Impaired protein conformational landscapes as revealed in anomalous Arrhenius prefactors.

A growing body of data supports a role for protein motion in enzyme catalysis. In particular, the ability of enzymes to sample catalytically relevant conformational substates has been invoked to model kinetic and spectroscopic data. However, direct experimental links between rapidly interconverting conformations and the chemical steps of catalysis remain rare. We report here on the kinetic analysis and characterization of the hydride transfer step catalyzed by a series of mutant thermophilic alcohol dehydrogenases (ht-ADH), presenting evidence for Arrhenius prefactor values that become enormously elevated above an expected value of approximately 10(13) s(-1) when the enzyme operates below its optimal temperature range. Restoration of normal Arrhenius behavior in the ht-ADH reaction occurs at elevated temperatures.
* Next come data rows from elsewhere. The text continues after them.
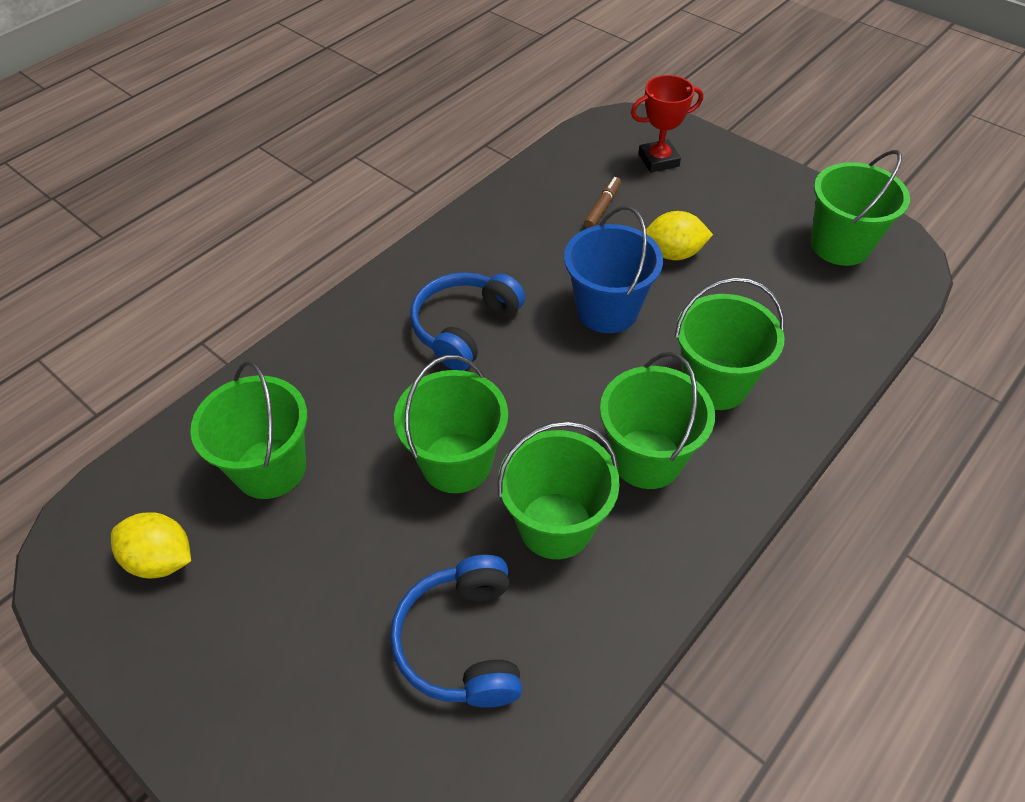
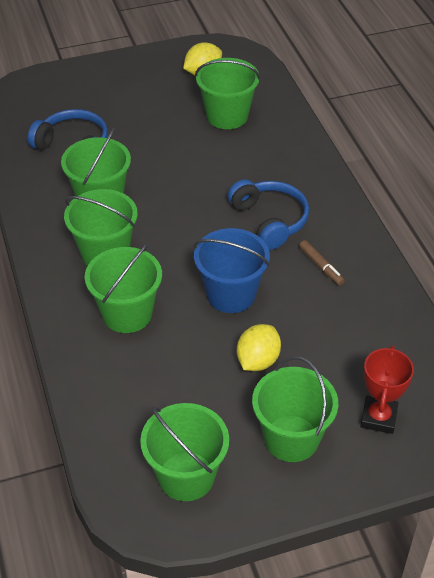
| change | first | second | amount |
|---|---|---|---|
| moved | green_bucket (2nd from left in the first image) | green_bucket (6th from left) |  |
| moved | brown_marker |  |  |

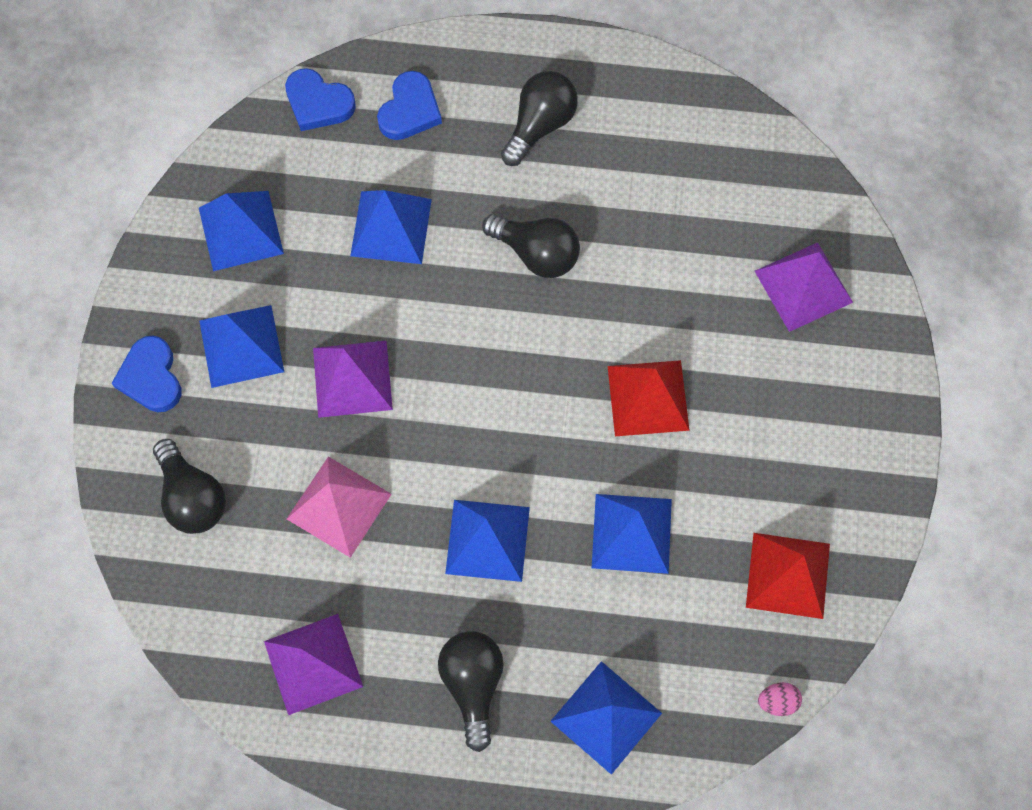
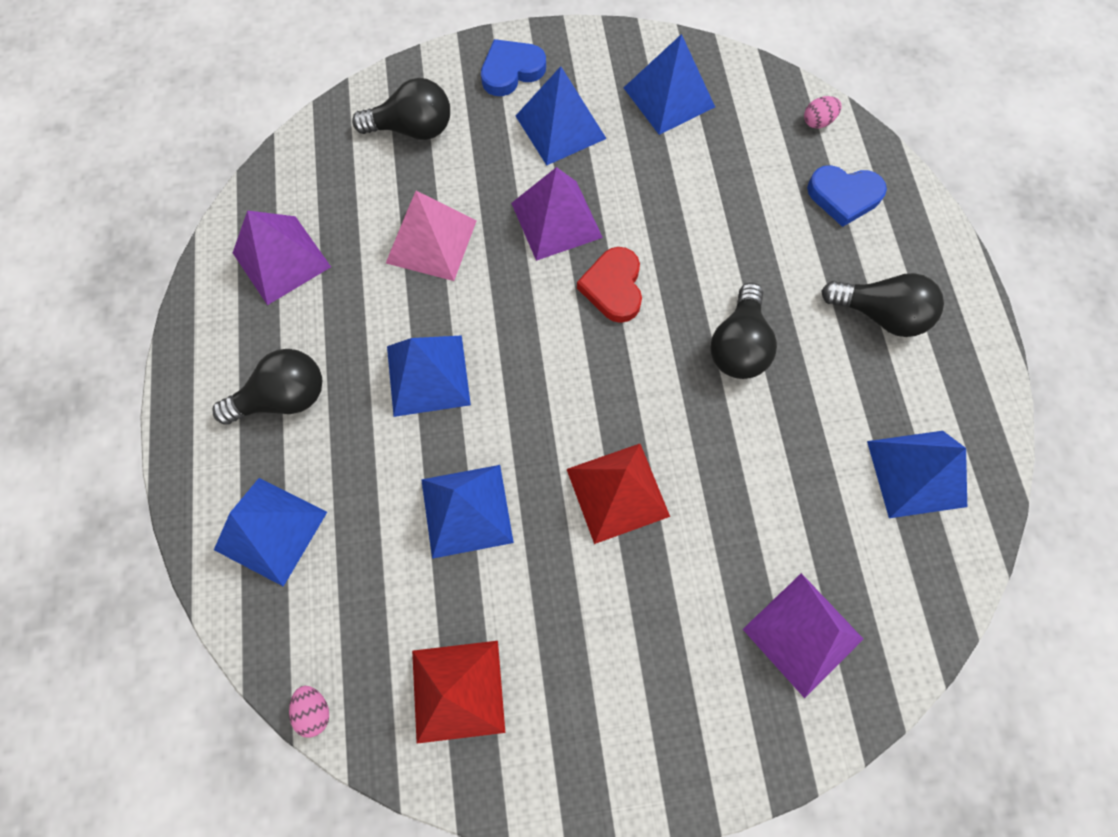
| change | first | second | amount |
|---|---|---|---|
| turned | black_light_bulb (1st from left in the first image) | black_light_bulb (2nd from left) | 135 degrees counterclockwise |
| added |  | red_heart |  |
| replaced | blue_heart (2nd from left) | pink_egg (2nd from left) |  |
| moved | blue_pyramid (3rd from left in the first image) | blue_pyramid (6th from left) |  |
A simple model, in which reduced temperature alters the ability of the ht-ADH variants to sample the catalytically relevant region of conformational space, can reproduce the available data. These findings indicate an impaired landscape that has been generated by the combined condition of reduced temperature and mutation at a single, active-site hydrophobic side chain. The broader implication is that optimal enzyme function requires the maintenance of a relatively smooth landscape that minimizes low energy traps.